President Barack Obama on Tuesday, as promised, swiftly vetoed a Republican bill approving the Keystone XL oil pipeline, leaving the long-debated project in limbo for another indefinite period.
The U.S. Senate Majority Leader Mitch McConnell, after receiving Obama's veto message, immediately countered by announcing the Republican-led chamber would attempt to override it by March 3.
That is unlikely. Despite their majority, Republicans are four votes short of being able to overturn Obama's veto.
They have vowed to attach language approving the pipeline to a spending bill or other legislation later in the year that the president would find difficult to veto.
The TransCanada Corp pipeline would carry 830,000 barrels a day of mostly Canadian oil sands crude to Nebraska en route to refineries and ports along the U.S. Gulf. It has been pending for more than six years.
Obama, who rejected the bill hours after it was sent to the White House, said the measure unwisely bypassed a State Department process that will determine whether the project would be beneficial to the United States.
"Through this bill, the United States Congress attempts to circumvent longstanding and proven processes for determining whether or not building and operating a cross-border pipeline serves the national interest," he wrote in his veto message.
Republicans, who support the project because of its job-creation potential, made passing a bill a top priority after the November election, when they gained control of the U.S. Senate and strengthened their majority in the House of Representatives.
The bill passed by 270-152 in the House earlier this month and cleared the Senate in January.
Obama has played down Keystone XL's ability to create jobs and raised questions about its effects on climate change.
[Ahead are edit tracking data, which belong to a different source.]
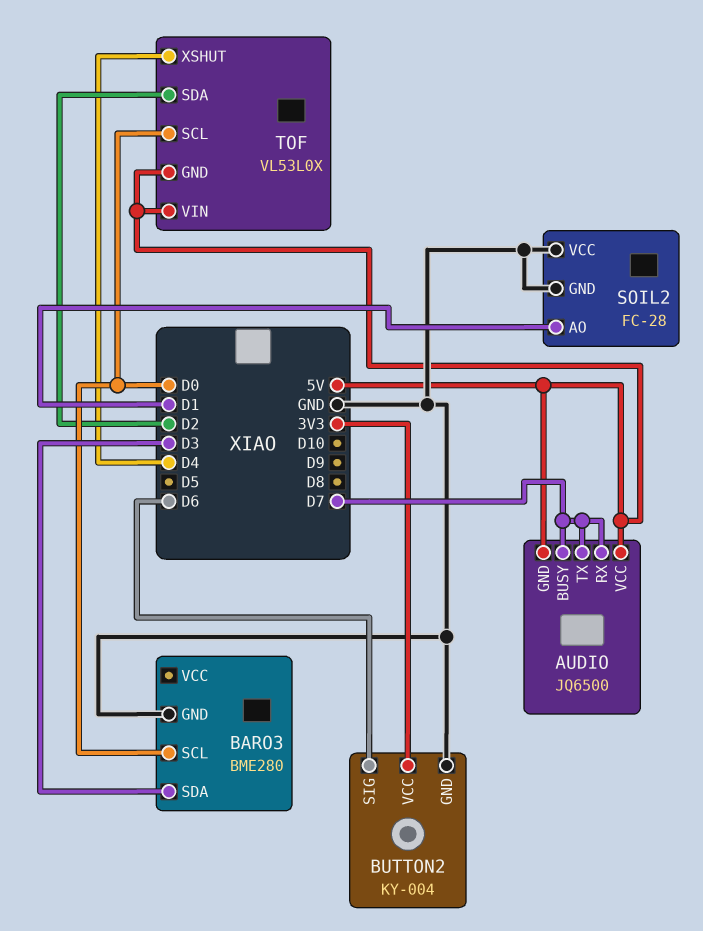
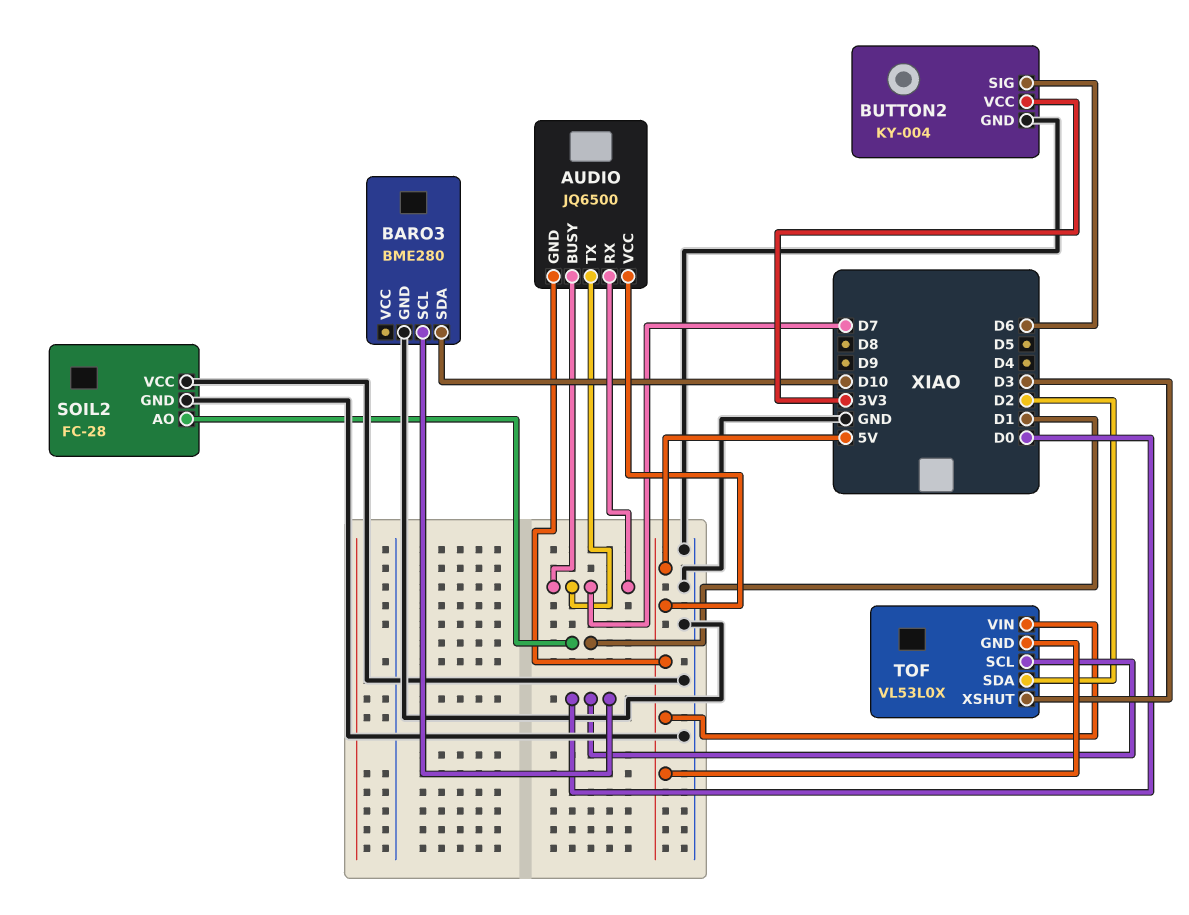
BARO3 pin SDA: D3 -> D10
TOF pin XSHUT: D4 -> D3

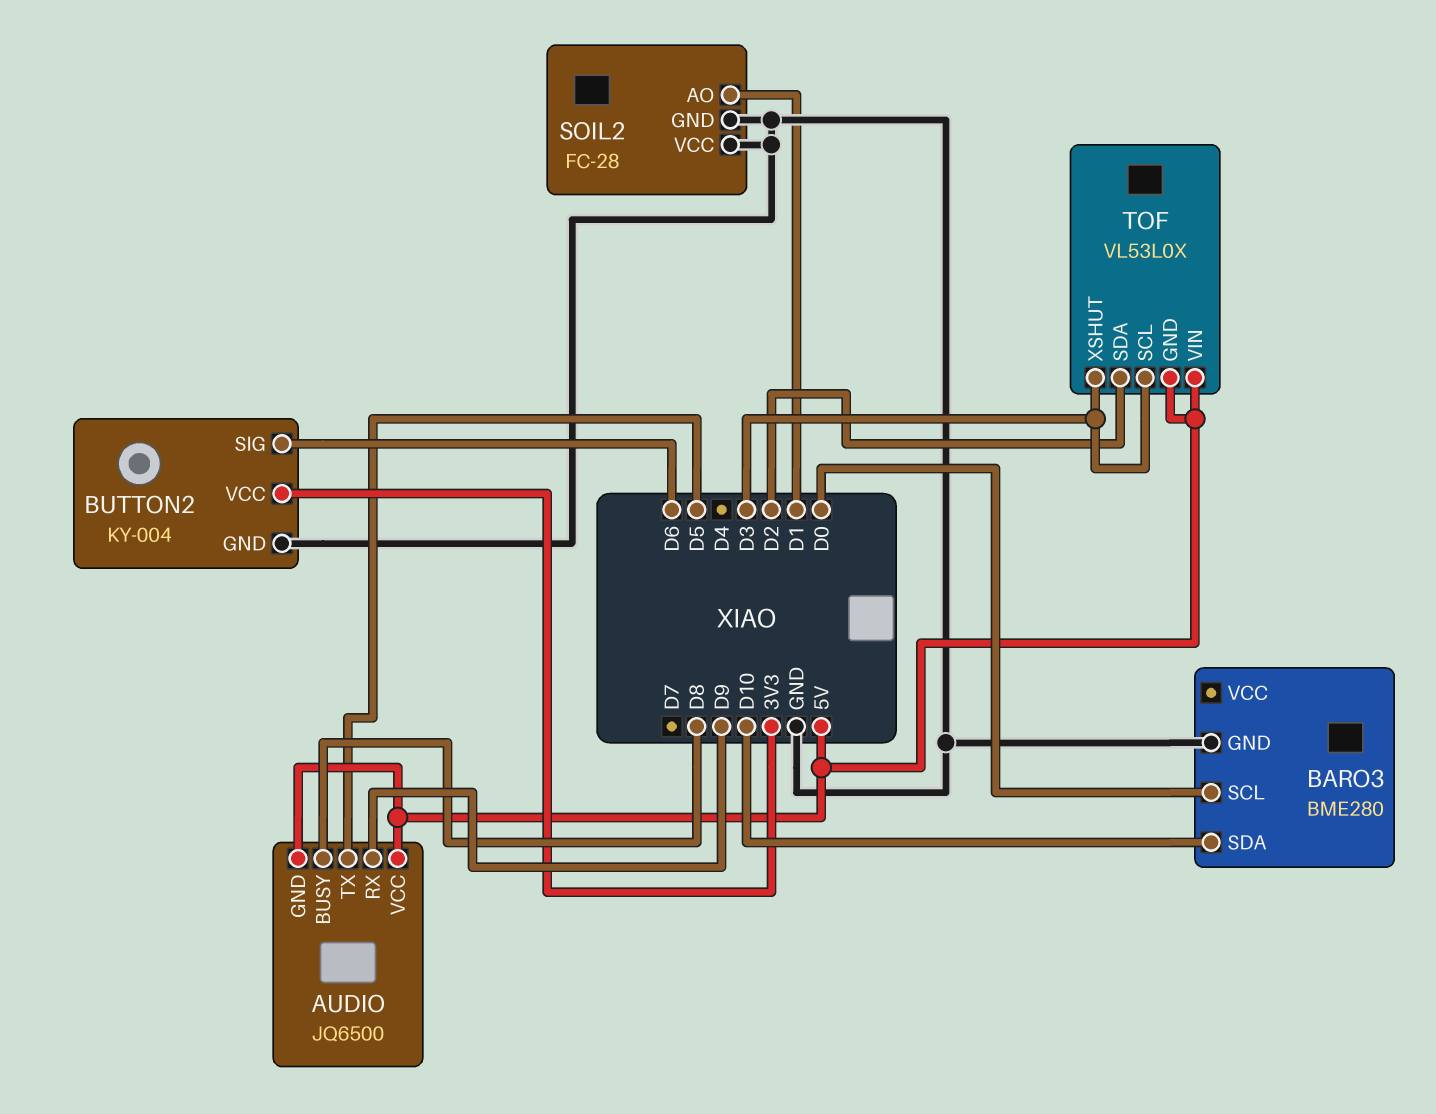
AUDIO pin BUSY: D7 -> D8
AUDIO pin RX: D7 -> D9
AUDIO pin TX: D7 -> D5
TOF pin SCL: D0 -> D3

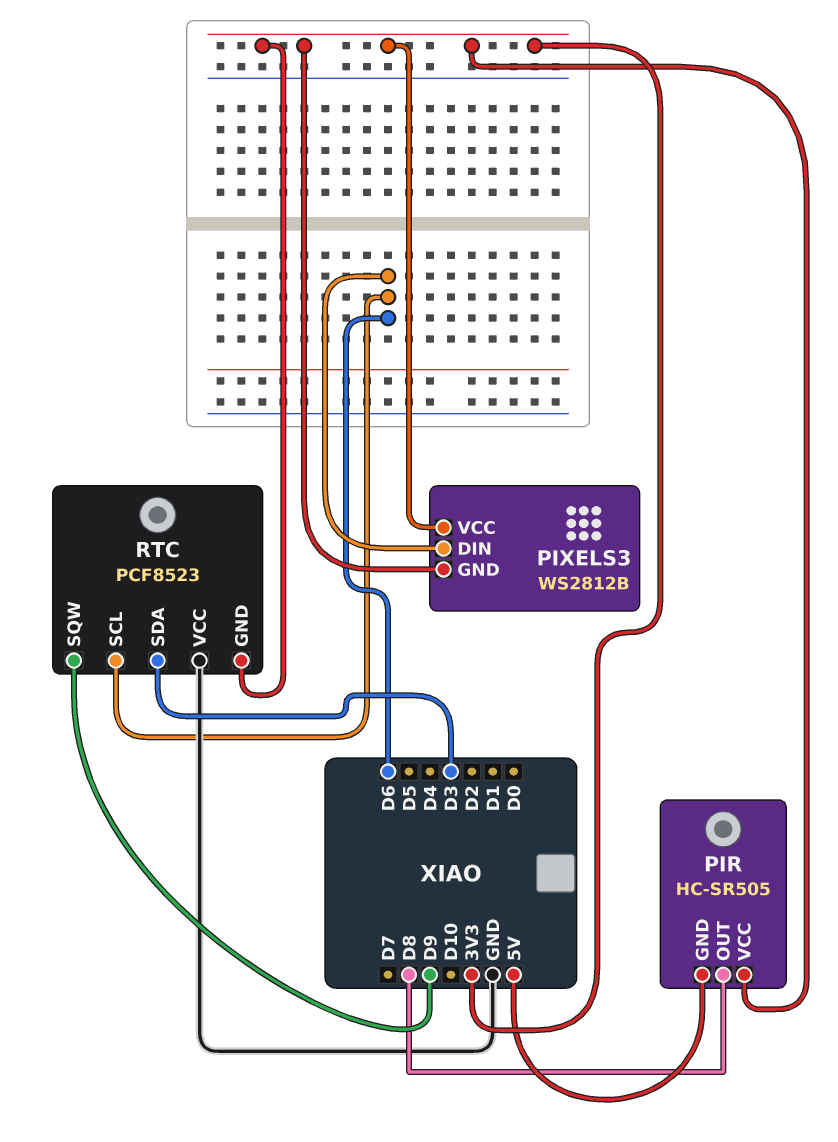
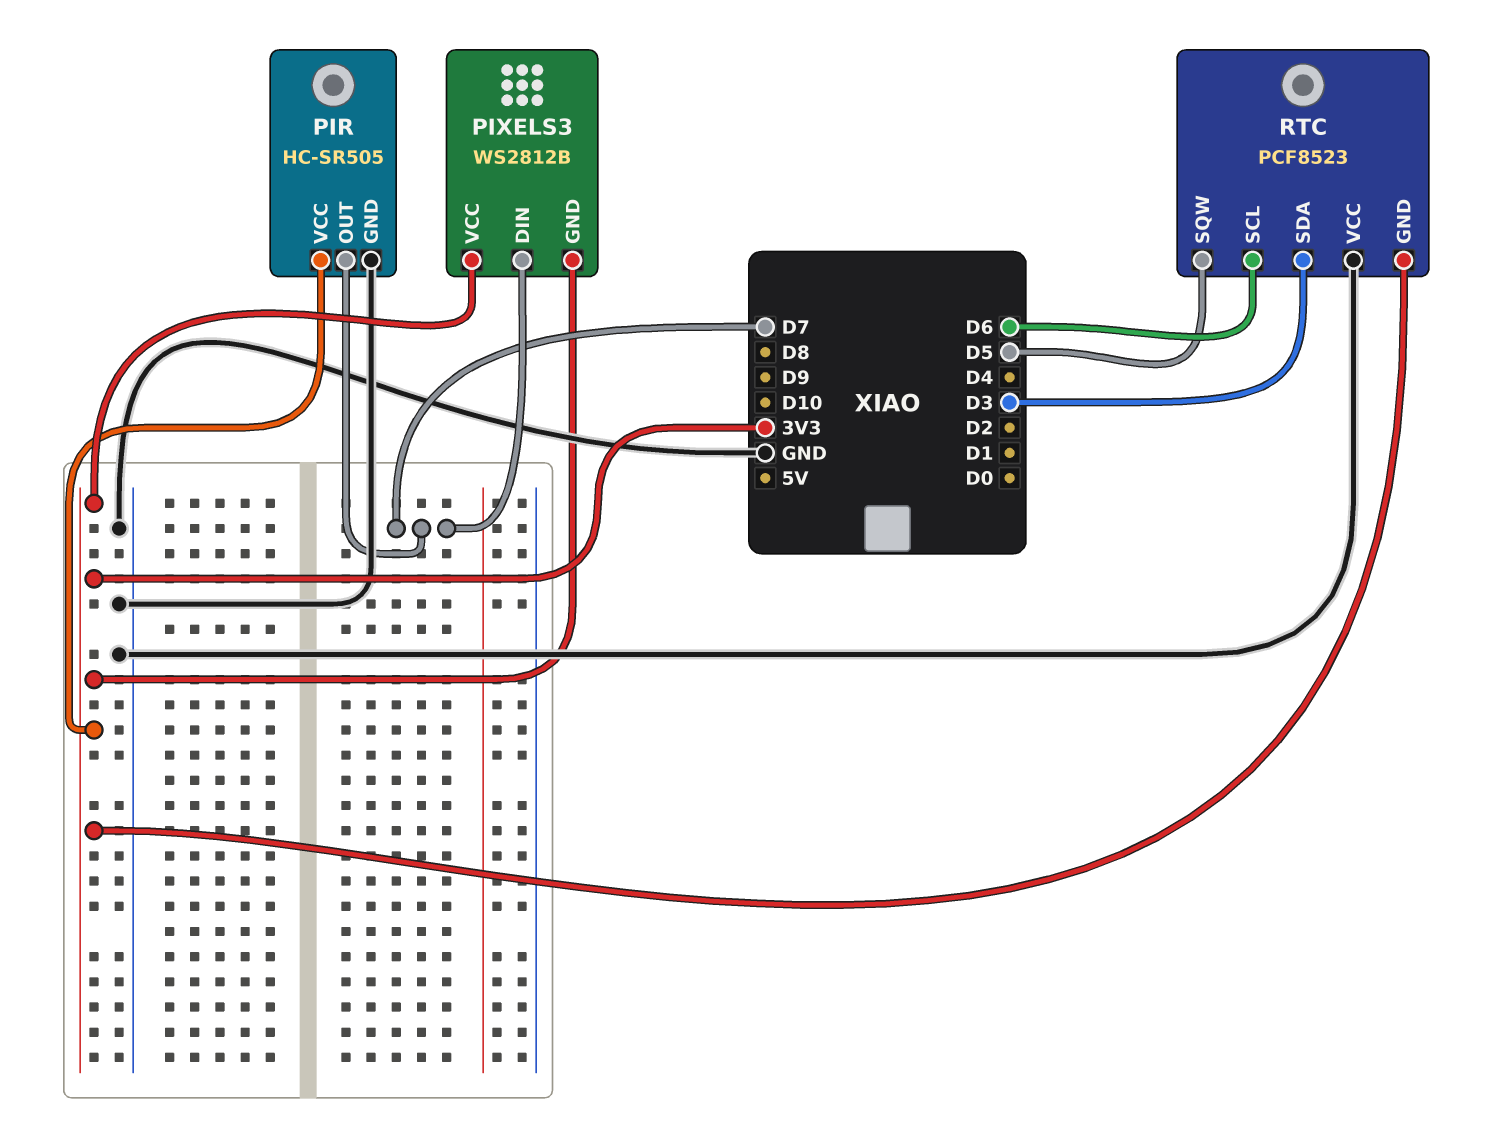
PIR pin GND: 5V -> GND
PIR pin OUT: D8 -> D7
PIXELS3 pin DIN: D6 -> D7
RTC pin SQW: D9 -> D5

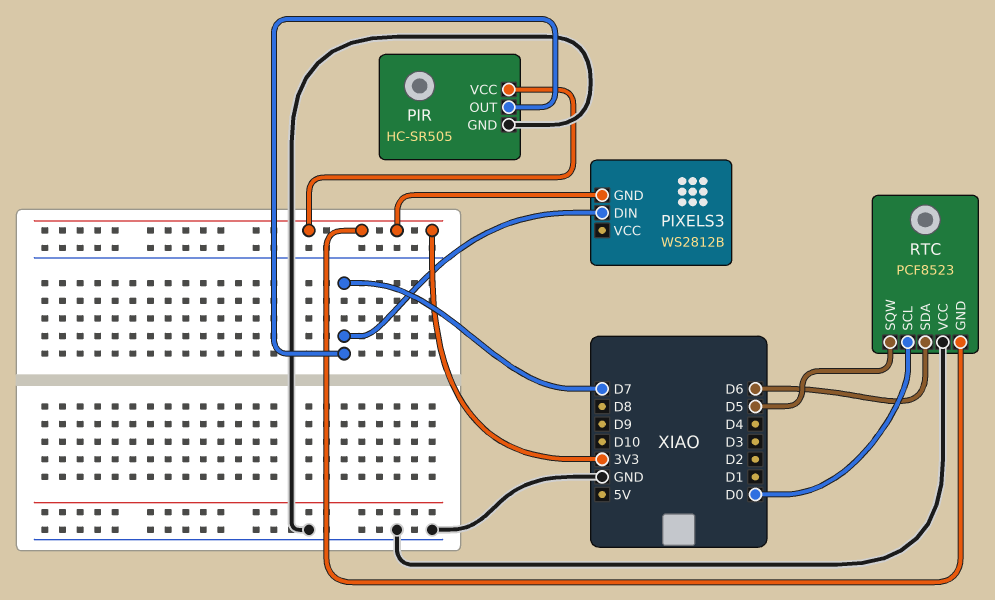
PIXELS3 pin VCC: 3V3 -> none
RTC pin SCL: D6 -> D0
RTC pin SDA: D3 -> D6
Environmentalists, who made up part of the coalition that elected the president in 2008 and 2012, oppose the project because of carbon emissions involved in getting the oil it would carry out of Canadian tar sands.
TransCanada Chief Executive Russ Girling said in a statement the company was “fully committed” to Keystone XL despite Obama’s veto and would work with the State Department to answer any questions it has about the project.
Opponents of the pipeline praised Obama's move.
"This veto, along with the president’s increasing public skepticism about Keystone XL ... makes us more confident than ever that (the) president will reject the permit itself once and for all," said Gene Karpinski, president of the League of Conservation Voters, another pipeline opponent.
Republicans lambasted Obama.
“The president’s veto of the Keystone jobs bill is a national embarrassment," said Republican House Speaker John Boehner. "The president is just too close to environmental extremists to stand up for America’s workers. He’s too invested in left-fringe politics to do what presidents are called on to do, and that’s put the national interest first."
Obama will make a final decision on the project once the State Department finishes its review, expected in the coming weeks.
But the issue is likely to remain central in Washington's political back-and-forth for some time.
The chairman of the House Oversight Committee, Jason Chaffetz, sent a letter to Secretary of State John Kerry on Tuesday asking for all reports and documents received by the State Department from other government agencies about the project, according to an aide.